Now we find the Music Industry Manifesto.
Music to my ears. I rarely repeat in full, but in this case...
The Manifesto
1. Music will always continue, but the parasitical 20th Century music industry is dead.
2. Music does not rely on technology or distribution. It simply requires people. It did not begin with vinyl, the CD, the electric guitar or the synthesizer.
3. If piracy is able to damage your ivory castles, you should seek to understand it and learn from it. Piracy is the most effective distribution.
4. You will never win the war on privacy, because the pirates have a belief, and you are protecting a business.
5. People will only pay for what they want to pay for. Get used to it.
6. Artists and fanatics run the show - if you are in neither camp you’re fucked.
7. DRM’s only function is to limit the spread of music and to irritate the very people you should be pleasing - your audience.
8. I’ve paid for the tape, the vinyl, the CD and the MP3 - if I ever pay again, I’ll pay for the rights to the content in whatever format is appropriate for the rest of my lifetime, not for something limited to one format.
9. Let’s face it..artists can make more money if middle-men are not involved
10. Look - we all know you’re pissed about you’re expense bill no longer being approved but please stop taking it out on the rest of us
11. The people of the world want to share what they love. If you stand in the way there is only one outcome. Rebellion
12. People embrace what they create. We all want to take part. It’s no longer your industry, its ours. Sure that hurts…
13. Just become a concert promoter. Live music will never end. Rip-off, insular and selfish business models already have. Sorry
14. People will pay for what they want to. If you create something of value to people, people will pay for it
15. People will not longer automatically pay for something that YOU think is valuable
16. Resistance is futile. However powerful your connections are, the people of the world will find a way around it
17. Every time you sue, you nail an even heavier nail in your OWN coffin. Think about it…
18. The people of the world love music as much as they always have - not less - its just they have seen behind the curtain now
19. Artists love fans and will get paid by them for products and services the fans adore. Get out the way and let it happen
20. Copyright is a byproduct of the business model for content creation and distribution. It’s not the reason for content creation
21. The case studies of artists making more money from not using your regime will never stop - only increase. Listen up
22. It makes no difference how connected you are to the government. Artists and fans out-number you and always will
23. All the time you spend wining about protecting music you could spend working out ways to help the new world mature
24. If you really wanna get rich, concentrate on facilitating fanatical advocacy. There is no ceiling of value to that
25. People can only truly be of financial benefit to you if they are free. Confined humans have no long-term monetary benefit
It is very cluetrain - and all the better for that.

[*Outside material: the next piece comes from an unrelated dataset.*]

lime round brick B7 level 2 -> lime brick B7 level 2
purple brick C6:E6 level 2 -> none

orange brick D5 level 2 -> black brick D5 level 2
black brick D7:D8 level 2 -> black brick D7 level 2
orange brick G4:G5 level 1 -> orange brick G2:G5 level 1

I'm fond of saying that where-ever the network touches it disrupts (that's central to my book The Power of the Network). Music is just one of the places it has touched and is wreaking havoc.

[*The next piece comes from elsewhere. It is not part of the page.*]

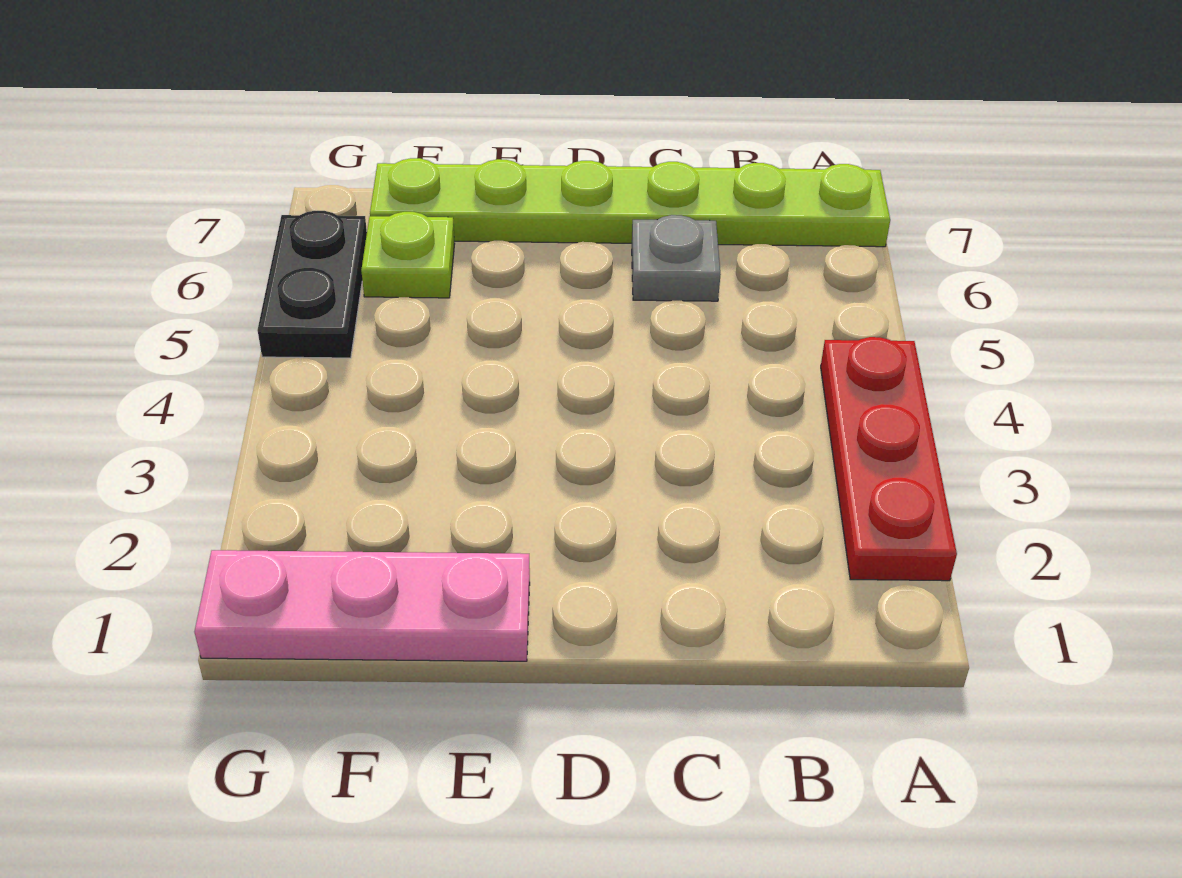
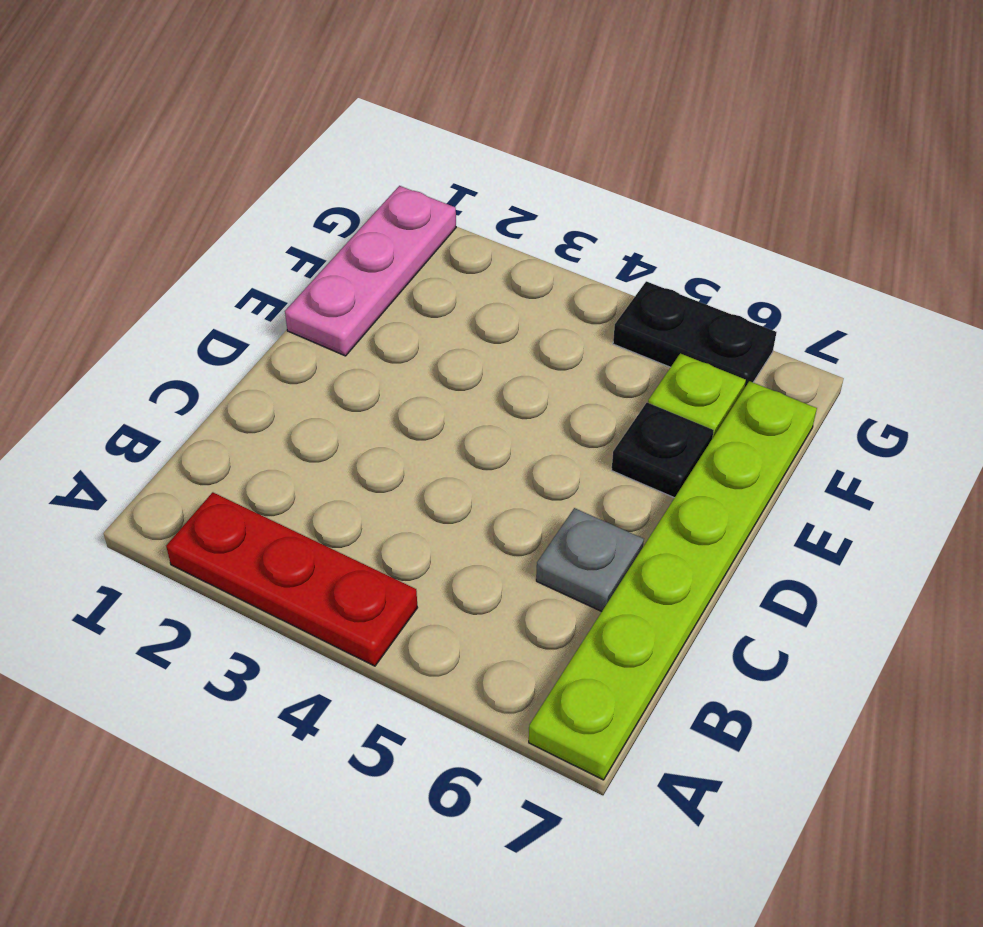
none -> black plate E6 level 1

Of course, you can remove the music industry references in The Music Industry Manifesto and insert Industry X, or any-form-of-centralised-organisation-from-education-to-government Y instead.
The same rules of disruption will apply. The same human-centric models will emerge to dominate.

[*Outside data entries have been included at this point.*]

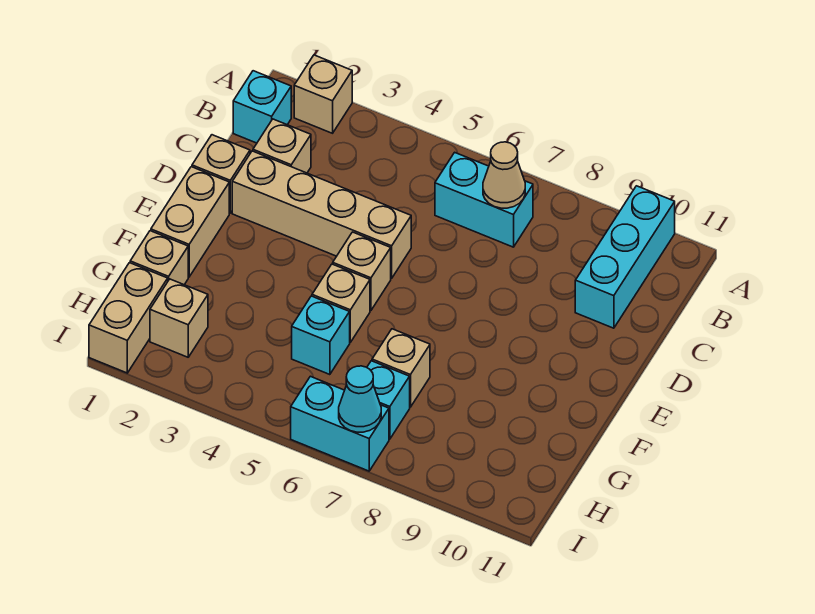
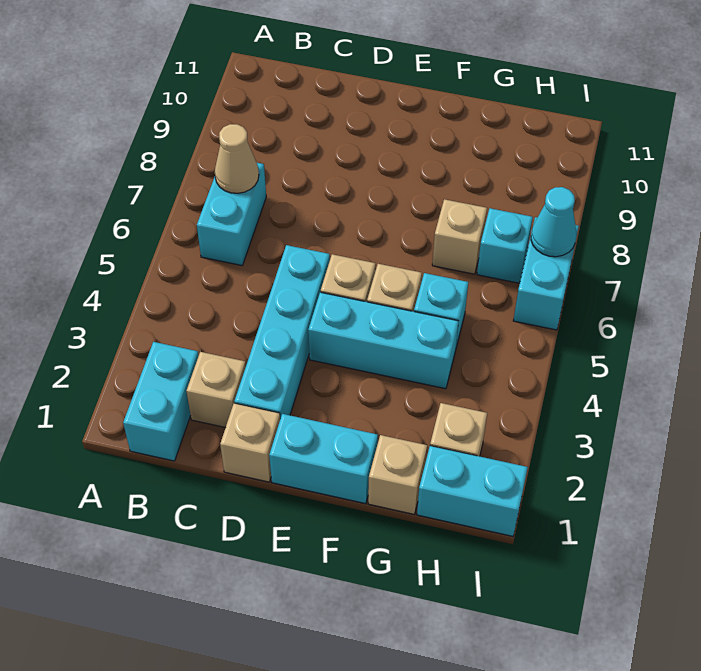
tan brick A2 level 1 -> none
cyan brick A10:C10 level 1 -> cyan brick E4:G4 level 1
cyan brick B1 level 1 -> cyan brick B1:B2 level 1
tan brick D2:D5 level 1 -> cyan brick D2:D5 level 1
tan brick E1:F1 level 1 -> cyan brick E1:F1 level 1
tan brick H1:I1 level 1 -> cyan brick H1:I1 level 1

Which remains the point of the Cluetrain 10 years on.
If you still haven't read it, get a clue.
Bonus question: Who is this masked manifesto writer? I have my suspicions, But there's no contacts or name attached. We think we should be told. If you're into hiding lights under bushels, by all means email me. But if I were you I'd be shouting it loud and proud.
Amen to #13 "Just become a concert promoter." I bought a concert promotions ebook and started my own business from almost nothing. I am having the time of my life in the music business.
ReplyDeletere: who wrote, i too have my suspicions.
ReplyDeletei buy most of this, though i think its more complicated. theres still a role for record labels - particularly as curators of the back catalogue.
for instance souljazz records have definitely benefited jamacian artists from the 70s with their re-issue programme. these recordings would still be gathering dust on some abandoned studio floor, but souljazz brought them back into play.